Sweet, tangy, and bursting with flavor, these scones combine the refreshing zest of lemon with the delightful sweetness of mixed red berries. Imagine cozying up with a warm scone, enjoying the crispy exterior and soft, fluffy center while sipping on your favorite tea or coffee. I love making these Sweet Lemon and Red Berry Scones on lazy Sunday mornings or when entertaining guests for brunch. They’re delightfully easy to whip up, and the aroma that fills your kitchen as they bake is simply irresistible.
What makes this recipe special
Why choose this recipe? For starters, it’s a crowd-pleaser; the combination of lemon and red berries creates a balanced flavor profile that’s both uplifting and satisfying. With the right amount of sweetness, these scones make the perfect companion for breakfast or an afternoon treat. They’re quick to prepare, making them an ideal choice for busy weekdays or last-minute gatherings.
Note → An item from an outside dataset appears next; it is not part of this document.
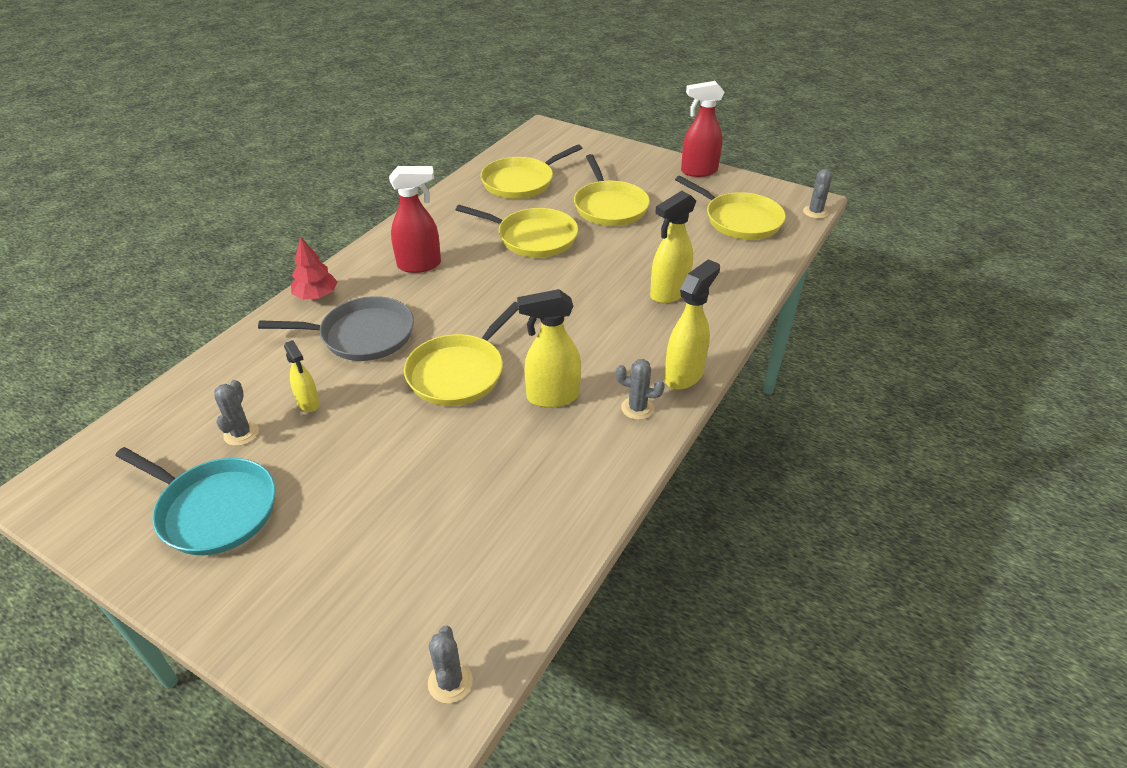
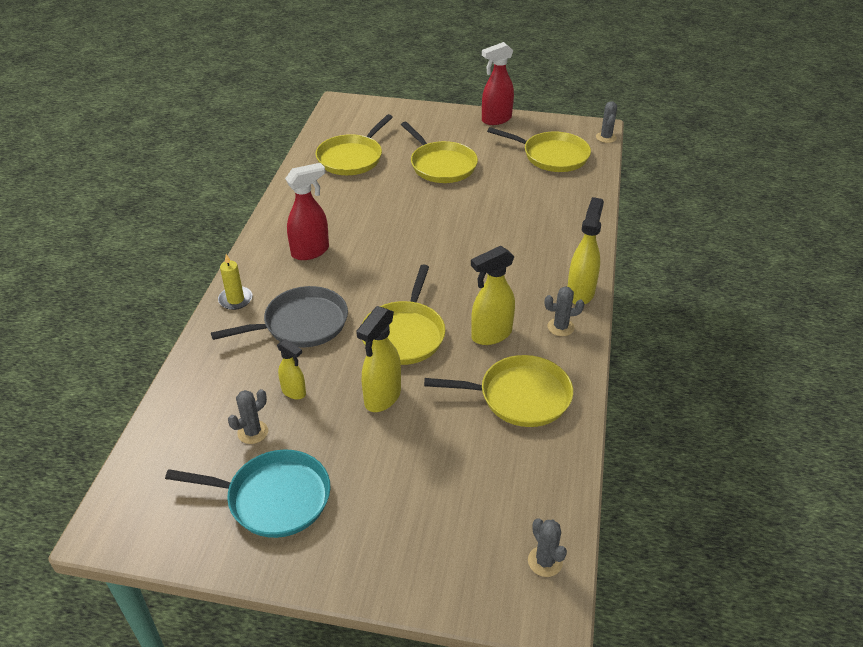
camera: 20 degrees left, 0 degrees up
(241, 433) = (252, 432): grey cactus -> grey cactus turned 60 degrees clockwise
(316, 296) = (235, 299): red tree -> yellow candle
(533, 238) = (394, 206): yellow pan -> yellow pan (520, 396)
(668, 293) = (531, 230): yellow spray bottle -> yellow spray bottle (382, 398)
Plus, they look gorgeous on a platter, elevating any occasion.
"These scones were the highlight of my brunch! Fluffy, fruity, and so easy to make. I can’t believe how good they turned out!" – Emily K.
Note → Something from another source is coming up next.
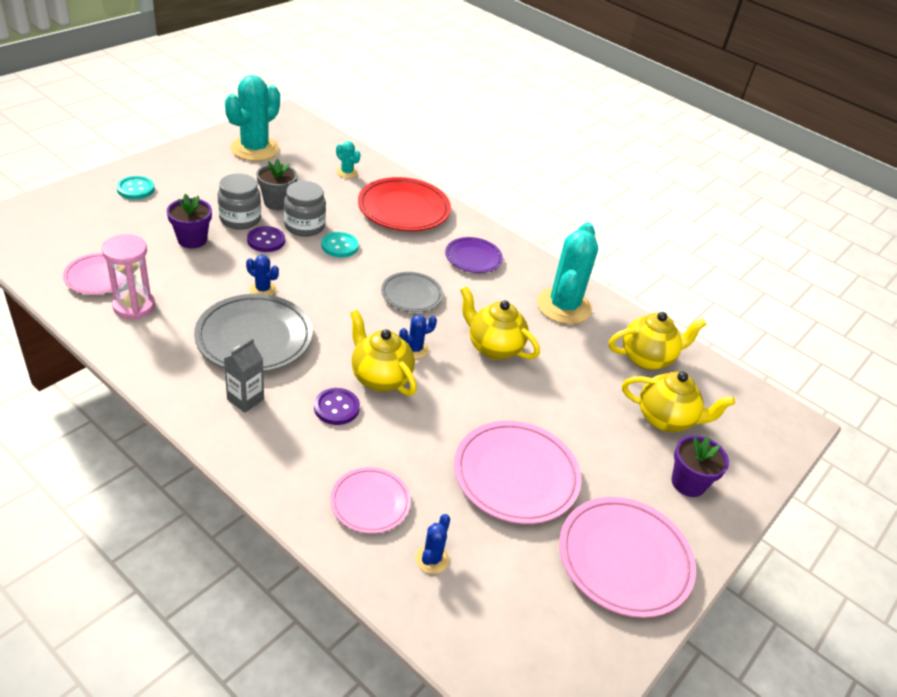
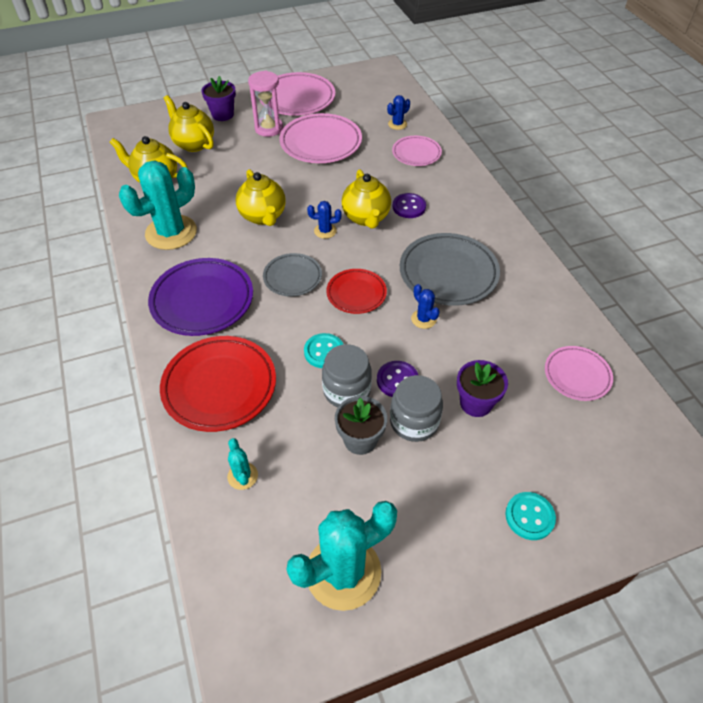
camera: 145 degrees left, 10 degrees up
(134, 306) = (545, 331): pink hourglass -> pink hourglass (269, 128)
(245, 399) = (470, 229): grey carton -> none
(340, 296) = (356, 294): none -> red plate
(473, 258) = (202, 300): purple plate -> purple plate, size x1.69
Preparing Sweet Lemon and Red Berry Scones
Creating these scones is a straightforward process that results in a delicious end product. First, gather your ingredients and then follow these steps to achieve the perfect texture and flavor. Keep in mind that the key to scone-making is not to overmix the dough, as this ensures you achieve that tender flakiness we all love.
What you’ll need
To bring this delightful dish to life, you’ll need:
- 2 cups all-purpose flour
- 1/4 cup granulated sugar
- 1 tablespoon baking powder
- 1/2 teaspoon salt
- Zest of 1 lemon
- 1/2 cup cold unsalted butter, cut into small pieces
- 1 cup fresh or frozen mixed red berries (really, strawberries, raspberries, and cranberries work wonders)
- 1/2 cup heavy cream
- 1 large egg
- 1 teaspoon vanilla extract
For the Glaze:
- 1 cup powdered sugar
- 2 tablespoons lemon juice
- 1 teaspoon lemon zest
Tip: If you’re out of heavy cream, you can substitute it with milk, though the scones will lose some richness.